REVIEW: YOUNG WIDOWS 'IN AND OUT OF YOUTH AND LIGHTNESS' (TEMPORARY RESIDENCE)

Once merely the band that emerged like a strutting, swaggering rock-fuelled hardcore butterfly from the raucous, combative pupa of Louisville, Kentucky hardcore giants Breather Resist, Young Windows existed in that mid-'00s purgatory of bands who sounded a lot like and a lot better than the shit that was clogging up the Ferret and Solid State rosters. Yelpy, bearded, checked shirt wearing stuff with difficult lyrics and discordant rhythms – the sort of thing that Everytime I Die popularised. The trio's 2006 debut 'Settle Down City' continued down Breather Resist's Helmet/Jesus Lizard-inspired feedback-driven template to the immense delight of a handful of people who gave the hardest shit in the world, which was an increasingly declining circle of listeners, being as Breather Resist fans were largely just people who were too fixated with appearing cool on forums to admit to liking Converge.

Five years later and 'In and Out...' could be the product of a anonymous band for all the good context does. If you ear-squint over the speakers you can probably pick up a signature guitar sound or something tedious and possibly entirely imaginary of that ilk, but trying to crowbar the disc into some sort of flow diagram of the band's output is futile, only serving to underline how alien a record this is to their canon.
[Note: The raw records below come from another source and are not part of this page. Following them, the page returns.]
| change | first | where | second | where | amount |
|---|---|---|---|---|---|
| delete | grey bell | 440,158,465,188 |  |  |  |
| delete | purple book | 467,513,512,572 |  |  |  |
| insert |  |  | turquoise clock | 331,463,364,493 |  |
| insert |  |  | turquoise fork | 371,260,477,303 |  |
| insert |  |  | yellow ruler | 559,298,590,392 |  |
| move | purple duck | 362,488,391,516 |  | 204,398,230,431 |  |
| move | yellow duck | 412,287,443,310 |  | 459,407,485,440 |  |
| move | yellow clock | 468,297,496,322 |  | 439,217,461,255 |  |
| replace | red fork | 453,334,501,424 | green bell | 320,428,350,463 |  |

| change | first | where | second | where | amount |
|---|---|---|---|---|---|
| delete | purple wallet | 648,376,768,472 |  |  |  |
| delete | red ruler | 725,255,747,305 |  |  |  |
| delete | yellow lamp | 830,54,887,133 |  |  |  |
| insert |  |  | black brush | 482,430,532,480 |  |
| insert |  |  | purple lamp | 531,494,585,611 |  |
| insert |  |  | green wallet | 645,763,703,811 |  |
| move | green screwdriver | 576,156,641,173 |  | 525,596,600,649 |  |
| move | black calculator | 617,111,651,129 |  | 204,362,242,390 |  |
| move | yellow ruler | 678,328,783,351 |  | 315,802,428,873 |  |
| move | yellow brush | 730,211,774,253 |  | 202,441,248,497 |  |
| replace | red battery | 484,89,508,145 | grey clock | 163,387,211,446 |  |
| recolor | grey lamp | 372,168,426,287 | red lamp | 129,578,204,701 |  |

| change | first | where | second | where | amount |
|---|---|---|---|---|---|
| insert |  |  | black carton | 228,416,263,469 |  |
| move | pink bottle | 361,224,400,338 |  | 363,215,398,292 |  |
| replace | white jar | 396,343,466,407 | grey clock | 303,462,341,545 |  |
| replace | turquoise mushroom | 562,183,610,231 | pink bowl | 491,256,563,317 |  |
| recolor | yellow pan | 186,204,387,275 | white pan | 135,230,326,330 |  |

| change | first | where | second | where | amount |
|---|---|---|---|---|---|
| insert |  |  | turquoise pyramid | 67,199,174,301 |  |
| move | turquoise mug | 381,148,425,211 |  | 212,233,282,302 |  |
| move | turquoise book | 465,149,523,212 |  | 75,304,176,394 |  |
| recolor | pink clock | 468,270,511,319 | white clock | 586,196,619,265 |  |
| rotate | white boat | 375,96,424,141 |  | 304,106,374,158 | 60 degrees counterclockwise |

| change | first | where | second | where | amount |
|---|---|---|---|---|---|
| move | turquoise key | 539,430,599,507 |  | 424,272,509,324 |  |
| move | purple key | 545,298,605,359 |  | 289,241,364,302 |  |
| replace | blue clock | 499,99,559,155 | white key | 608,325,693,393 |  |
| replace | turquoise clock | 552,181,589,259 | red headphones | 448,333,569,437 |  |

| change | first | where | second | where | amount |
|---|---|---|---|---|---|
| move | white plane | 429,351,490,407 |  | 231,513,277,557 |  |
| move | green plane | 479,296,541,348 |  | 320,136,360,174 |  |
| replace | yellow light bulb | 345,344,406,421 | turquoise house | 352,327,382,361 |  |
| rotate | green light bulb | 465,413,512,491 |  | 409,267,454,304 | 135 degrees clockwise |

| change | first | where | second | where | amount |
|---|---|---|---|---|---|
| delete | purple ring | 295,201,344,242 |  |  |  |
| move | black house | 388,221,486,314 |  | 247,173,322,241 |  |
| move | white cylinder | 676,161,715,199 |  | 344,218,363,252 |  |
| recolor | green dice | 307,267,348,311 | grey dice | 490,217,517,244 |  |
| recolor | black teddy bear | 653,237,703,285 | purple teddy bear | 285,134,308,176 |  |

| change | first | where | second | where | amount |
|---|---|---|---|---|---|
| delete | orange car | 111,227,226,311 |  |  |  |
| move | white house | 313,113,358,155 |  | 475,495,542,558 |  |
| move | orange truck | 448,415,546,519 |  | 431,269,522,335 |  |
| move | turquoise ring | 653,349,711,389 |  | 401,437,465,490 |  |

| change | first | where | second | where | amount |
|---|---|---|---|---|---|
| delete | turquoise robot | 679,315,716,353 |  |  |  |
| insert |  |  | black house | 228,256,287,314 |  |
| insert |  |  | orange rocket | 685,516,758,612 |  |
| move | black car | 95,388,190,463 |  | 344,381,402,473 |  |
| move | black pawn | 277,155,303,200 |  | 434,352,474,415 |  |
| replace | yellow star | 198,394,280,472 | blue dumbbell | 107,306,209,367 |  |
As foreshadowed on 2009's split with dishwater-swilling post-metal bores Pelican – urgently in need of following the dodo into extinction (and also, has anyone pointed out how shit the drummer is ololol?) – Evan Patterson has soothed his serrated bray with liquid woodsmoke, haunting the songs like 16 Horsepower's David Eugene Edwards crooning through a coffin lid, the guitars slide roll across the bass like tumbleweed in dirge-rock Americana landscape not unlike that explored by Murder by Death and Across Tundras.

As hypnotic and comforting as the passage of the sky overhead on a warm evening when a combination of alcohol and deep thoughts compel you to lie back on the ground, Young Widows' noise rock'n'core template has been broken apart for firewood and all that remains are gentle, glowing embers.